BPA ist mittlerweile ubiquitär, es kommt überall in unserer Umwelt vor. Allein 1995 wurden in Deutschland 210.000 Tonnen BPA in die Umwelt eingebracht. Laut Umweltbundesamt steht BPA nicht nur im Verdacht, sexuelle Abnormitäten hervorzurufen, es könnte auch ein Auslöser von Brust- und Hodenkrebs sein.

Neben BPA stehen noch mehrere hundert weitere hormonell wirksame Substanzen auf der Liste der Umweltbehörde. Tributylzinn (TBT) zum Beispiel.
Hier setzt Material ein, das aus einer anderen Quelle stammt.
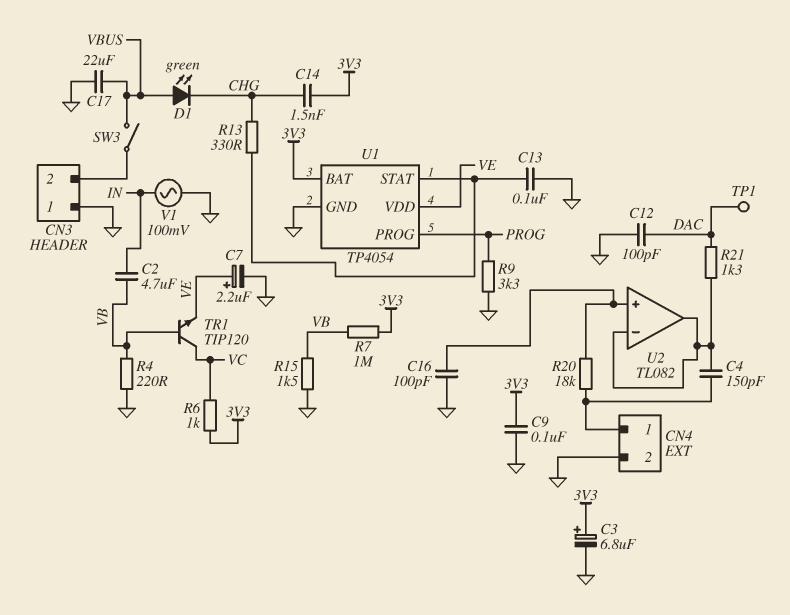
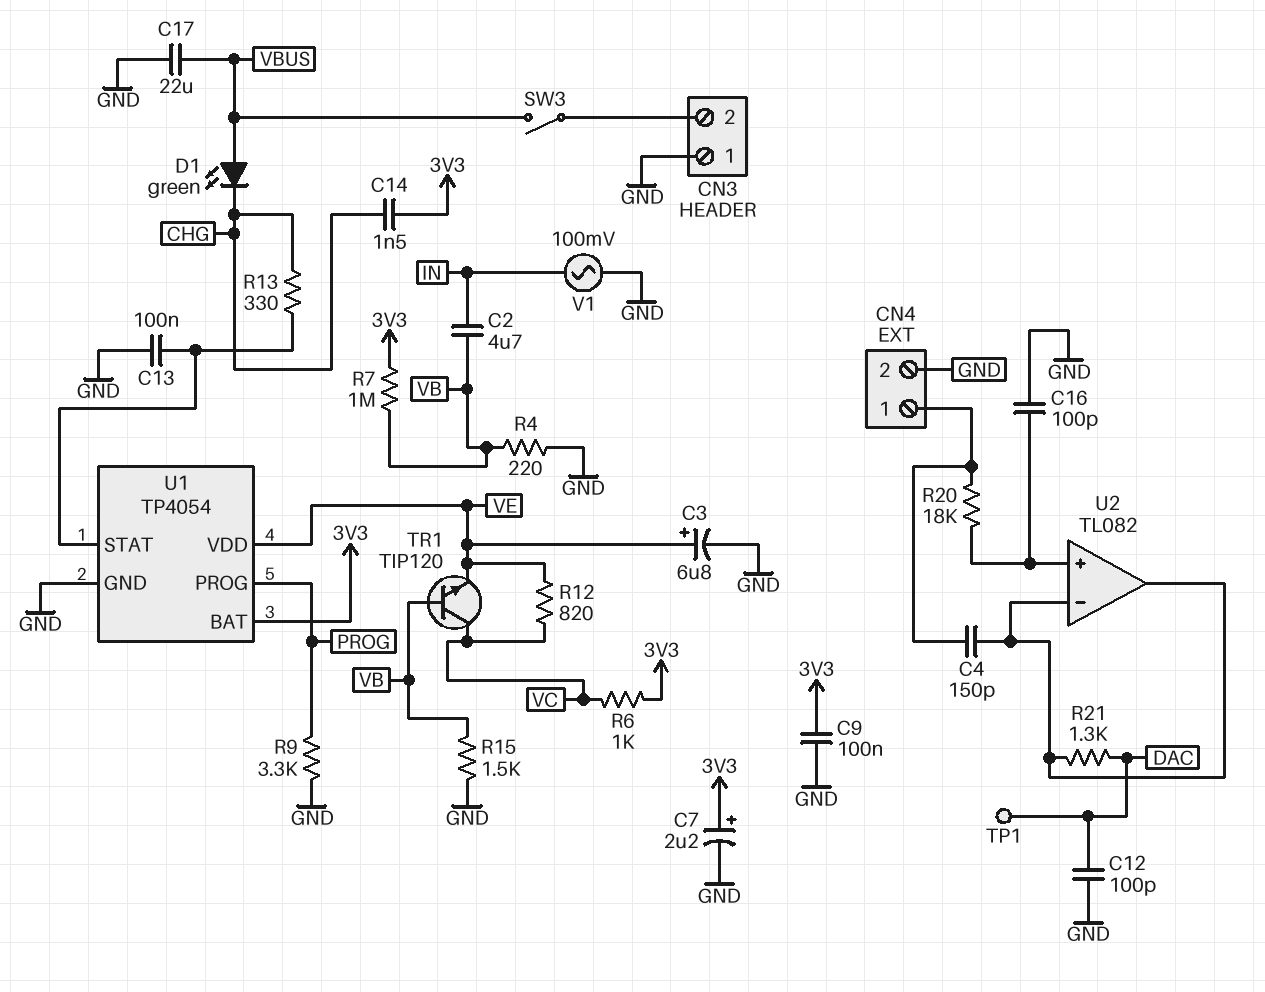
C3: 6.8uF (plus 3V3, minus GND) -> 6.8uF (plus VE, minus GND)
C7: 2.2uF (plus VE, minus GND) -> 2.2uF (plus 3V3, minus GND)
R12: none -> 820 (VC, VE)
Im Gegensatz zu BPA hat TBT eine vermännlichende Wirkung. Diese Substanz wird unter anderem bei Schiffsanstrichen verwendet; sie soll den Tier- und Pflanzenbewuchs des Schiffsrumpfs verhindern. Die hormonelle Wirkung dieser Substanz ist eindeutig bewiesen. Weiblichen Meeresschnecken wachsen Penisse, wenn sie mit der Chemikalie in Kontakt kommen. Männliche Barsche werden verfrüht geschlechtsreif, wenn sie in mit TBT kontaminiertem Wasser aufwachsen. Die Verbindung erregte in diesem Jahr öffentliches Aufsehen, als bekannt wurde, dass TBT auch in Fußballtrikots und Babywindeln enthalten sein soll. Über die Haut aufgenommen, können die Stoffe ins Hormonsystem eingreifen.
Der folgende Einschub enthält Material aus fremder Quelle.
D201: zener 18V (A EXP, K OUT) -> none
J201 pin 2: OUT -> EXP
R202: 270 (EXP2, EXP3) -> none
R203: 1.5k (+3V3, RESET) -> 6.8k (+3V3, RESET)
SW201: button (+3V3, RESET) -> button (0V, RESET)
Die Umweltschutzorganisation Greenpeace fordert schon seit langem ein rigoroses Verbot aller hormonell aktiven Substanzen. „Da die Wirkungen bekannt, die Folgen jedoch schwer abzuschätzen sind, müssen diese Stoffe vom Markt genommen werden“, so Tilo Maack, Chemieexperte bei Greenpeace. Oft wirken die Substanzen nur während kritischer Phasen wie der Embryonalentwicklung, wohingegen Untersuchungen an erwachsenen Tieren keine Auswirkungen feststellen konnten.
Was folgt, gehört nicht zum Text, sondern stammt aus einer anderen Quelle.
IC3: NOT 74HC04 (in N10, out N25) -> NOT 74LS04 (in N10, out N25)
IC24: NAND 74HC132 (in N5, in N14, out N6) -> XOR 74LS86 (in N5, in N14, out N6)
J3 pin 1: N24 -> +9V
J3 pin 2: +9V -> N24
Professor Herwig Hulpke von der Bayer AG vertrat auf der Berliner Tagung die chemische Industrie. Er hatte es nicht gerade leicht in dieser Position. Immer wieder führte er an, dass in „normalen Versuchen“ seitens der Produzenten keine Effekte nachgewiesen wurden, und wehrte sich gegen die Überbewertung der Ergebnisse. Die Schlussfolgerung „Es ist so!“ zu ziehen sei völlig falsch, proklamiert Hulpke und führt Befunde und Gegenbefunde ins Feld. Erst wenn die Wissenschaftler Aufklärung in dieses grundlegende Thema gebracht hätten, sollten Konsequenzen bei der Herstellung der Produkte gezogen werden.

Greenpeace ist da grundsätzlich anderer Meinung. Es könne nicht angehen, dass der Industrie immer erst bewiesen werden müsse, dass gewisse Substanzen giftig sind. Vielmehr solle man doch von der Industrie verlangen, ihrerseits die Ungefährlichkeit ihrer Produkte nachzuweisen. Der Tagungsleiter Chahoud wiederum hält strikte Verbote für unangebracht. „Wir leben in einem Chemiezeitalter und brauchen diese Stoffe“, so der Toxikologe. „Wir müssen nun jedoch darüber nachdenken, in welchen Bereichen sie einsetzbar sind, und vor allem einheitliche Verfahren finden, die Risiken dieser Stoffe zu überprüfen“, erhofft sich der Wissenschaftler von der zukünftigen Forschung.